A local paper, ZimLive, has published a letter sent by Interpol’s Budapest office to the Harare office in April. To G7, however, Interpol responded that they are not allowed to comment on specific cases.
According to the article, the government of Zimbabwe has taken advantage of the coronavirus pandemic and bought tests and protective gear on a higher price, from companies, which can be linked to the President of Zimbabwe, Emmerson Mnangagwa. Two of the companies that the government made a contract with are not registered to the local public authority, so getting government orders is illegal according to their laws.
One of the companies is registered in Switzerland, founded by an Albanese man in 2017. The 51-year-old man worked for several years as a butcherer in Italy previously and had had suspicious cases, as seen in the Interpol letter.
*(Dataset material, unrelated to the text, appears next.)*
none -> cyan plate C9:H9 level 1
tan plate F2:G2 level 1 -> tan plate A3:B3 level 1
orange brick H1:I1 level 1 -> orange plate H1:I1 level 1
The man received Italian citizenship and opened two bank accounts for his Swiss company in a Hungarian bank, Magnet Bank. The company opened a Hungarian subsidiary in March, and the Financial and Economic Ministry of Zimbabwe transferred 2 million dollars to the Hungarian bank account two weeks later.
Magnet Bank found the transfer suspicious, as there was no money flow on the account, so they requested documents from the Italian man about the source of the money. The man showed an alleged contract between his Swiss company and a state company in Zimbabwe; however, the agreement lacked a stamp and signature from the Zimbabwe company.
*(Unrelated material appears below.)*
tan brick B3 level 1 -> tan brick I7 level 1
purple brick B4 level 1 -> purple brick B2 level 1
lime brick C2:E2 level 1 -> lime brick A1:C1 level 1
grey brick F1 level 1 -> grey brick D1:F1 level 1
According to the leaked Interpol letter, they were alerted by the Hungarian National Tax and Customs Administration, however, when asked, NTCA said they could not reveal any details about ongoing cases.
Magnet Bank has previously been penalised for violating the law against money laundering. The Hungarian National Bank fined Magnet Bank for 19 million forints (over $62,000) for insufficiency in 2014. Then in 2018 again, for 47 million forints ($153,600) for credit deficiencies in credit risk management, data provision, IT and the prevention of money laundering and terrorist financing.